Congrats!! She is gorgeous!


----------



## harrysmom (Sep 28, 2007)

Wow, she's gorgeous! I love the picture in the ring... what a beauty! Congratulations!


----------



## Tija (Dec 26, 2011)

oh how many people like my girl. It's so nice to see that. THANK YOU ALL!!!
brendaman, yes we are from Baltic countries I hope my girl will become BALT JCH this summer.


----------



## revakb2 (Sep 8, 2006)

Beautiful girl!


----------



## hoaloha (Jan 27, 2012)

Congrats! She looks so beautiful and full of life!


----------



## Madison's Mom (Dec 26, 2007)

Lovely lady! Thanks for sharing!


----------



## Alexa (Aug 6, 2009)

Greta, your little girl looks very beautiful! Congrats!

Thanks so much for sharing her photos with us!

Alexandra :wub:


----------



## michellerobison (Dec 17, 2009)

Congrats, she's so gorgeous and I love how she's looking up at you. She looks like she really enjoys showing.


----------



## Tija (Dec 26, 2011)

Thank you all so much! My little angel is sending many kisses to all and big thanks for nice words! 
Also I'd like to show you the smallest Sniege's friend Niko. He is my yorkie Ula's son, my both girls love him as much as I love my 'three kids'  

















If you want to see more photos and videos just ask a friends request - https://www.facebook.com/Elodeja.kennel


----------



## Furbabies mom (Jul 25, 2011)

Congratulations! Your fluff is beautiful!!! I love Niko he is a cutie!!!


----------



## Sylie (Apr 4, 2011)

Your little champion, Sneige is simply breathtaking.:wub:


----------



## Lovkins mama (Dec 15, 2011)

Greta, I like her look in the first picture FIERCE get it mama


----------



## Lovkins mama (Dec 15, 2011)

Tija said:


> Thank you all so much! My little angel is sending many kisses to all and big thanks for nice words!
> Also I'd like to show you the smallest Sniege's friend Niko. He is my yorkie Ula's son, my both girls love him as much as I love my 'three kids'
> 
> 
> ...


 OMg this was a great surprise. I love his face to. just want to kiss it


----------



## Piccolina (Dec 25, 2009)

Greta,

You have not posted pictures for sooooooo long.
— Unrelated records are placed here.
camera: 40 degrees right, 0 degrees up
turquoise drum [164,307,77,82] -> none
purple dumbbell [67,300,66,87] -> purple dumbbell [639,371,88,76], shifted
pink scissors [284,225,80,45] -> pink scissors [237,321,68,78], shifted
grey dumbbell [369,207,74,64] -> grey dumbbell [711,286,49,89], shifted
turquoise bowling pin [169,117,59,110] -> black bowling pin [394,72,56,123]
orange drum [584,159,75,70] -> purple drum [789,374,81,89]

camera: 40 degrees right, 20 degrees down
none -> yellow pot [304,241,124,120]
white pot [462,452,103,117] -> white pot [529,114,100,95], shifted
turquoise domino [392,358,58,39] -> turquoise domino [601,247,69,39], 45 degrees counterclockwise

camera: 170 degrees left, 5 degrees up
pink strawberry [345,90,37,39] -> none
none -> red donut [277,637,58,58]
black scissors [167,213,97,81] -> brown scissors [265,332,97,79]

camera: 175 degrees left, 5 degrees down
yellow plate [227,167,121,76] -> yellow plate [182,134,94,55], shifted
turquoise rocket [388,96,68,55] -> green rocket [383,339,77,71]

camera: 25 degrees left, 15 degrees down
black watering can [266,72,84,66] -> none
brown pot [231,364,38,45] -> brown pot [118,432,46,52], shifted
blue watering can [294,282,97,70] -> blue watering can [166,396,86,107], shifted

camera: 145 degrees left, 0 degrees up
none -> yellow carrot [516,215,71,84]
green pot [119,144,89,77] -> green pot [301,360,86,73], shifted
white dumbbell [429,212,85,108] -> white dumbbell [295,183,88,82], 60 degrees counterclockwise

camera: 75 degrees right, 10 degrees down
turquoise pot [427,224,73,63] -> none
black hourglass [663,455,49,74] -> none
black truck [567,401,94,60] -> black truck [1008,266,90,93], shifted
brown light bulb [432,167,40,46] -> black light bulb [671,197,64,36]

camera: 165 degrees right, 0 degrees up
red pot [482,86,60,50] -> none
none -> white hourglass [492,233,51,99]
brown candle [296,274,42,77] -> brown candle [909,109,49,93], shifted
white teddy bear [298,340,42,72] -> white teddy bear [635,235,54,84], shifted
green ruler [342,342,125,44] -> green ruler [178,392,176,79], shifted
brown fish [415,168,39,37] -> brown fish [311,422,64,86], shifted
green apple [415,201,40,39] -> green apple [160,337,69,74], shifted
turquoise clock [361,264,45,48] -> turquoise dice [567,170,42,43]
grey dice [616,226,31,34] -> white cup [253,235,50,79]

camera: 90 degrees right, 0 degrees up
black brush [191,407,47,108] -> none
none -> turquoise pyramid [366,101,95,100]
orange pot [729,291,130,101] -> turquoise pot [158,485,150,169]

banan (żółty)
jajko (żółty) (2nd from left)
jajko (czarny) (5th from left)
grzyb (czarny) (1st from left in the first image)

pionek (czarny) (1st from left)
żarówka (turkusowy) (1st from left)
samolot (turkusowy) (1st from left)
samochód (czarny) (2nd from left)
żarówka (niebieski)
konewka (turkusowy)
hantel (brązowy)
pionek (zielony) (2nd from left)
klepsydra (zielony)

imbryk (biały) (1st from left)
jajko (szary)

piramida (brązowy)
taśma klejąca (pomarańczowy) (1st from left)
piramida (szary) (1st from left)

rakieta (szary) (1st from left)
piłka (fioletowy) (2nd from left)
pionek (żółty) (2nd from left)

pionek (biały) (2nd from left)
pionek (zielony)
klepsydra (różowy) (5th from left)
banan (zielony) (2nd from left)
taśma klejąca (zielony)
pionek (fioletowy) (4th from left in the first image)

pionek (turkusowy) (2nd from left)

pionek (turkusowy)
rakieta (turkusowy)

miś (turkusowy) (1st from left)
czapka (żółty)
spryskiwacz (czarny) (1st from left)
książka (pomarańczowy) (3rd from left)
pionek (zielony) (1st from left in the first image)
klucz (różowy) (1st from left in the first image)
With a beauty like your Sniege, we should see pictures every other day, or you will be penalized:smrofl::smrofl::smrofl:

CONGRATULATIONS on the new prize for Sniege:drinkup:


----------



## Nervusrek (Apr 17, 2012)

Your kids are adorable. I understand why you are such a proud mama.


----------



## Maisie and Me (Mar 12, 2009)

Greta, you must be sooooo thrilled with your little beauty!!! Yes post more pictures of your babies :chili:.


----------



## Tija (Dec 26, 2011)

Thank you all!!! 
Niko is my first baby in my kennel 'Elodėja'. Ula has only one boy in first litter but he is super nice little man, I hope he will became perfect show man in near future. 
D.O.B. 2012-02-22 so at 5 months age he is going to first shows I promise beautiful pictures! 
And a bit more as far as Niko is concerned  
Father - LT, LV, EST, BALT, BY JCH Pastoralė Nova Acapulco DJ 
(INTER CH, WORLD JW Sharmnatan's Mexican Tiger x INTER CH Sharmnatan's Sweet Lorain)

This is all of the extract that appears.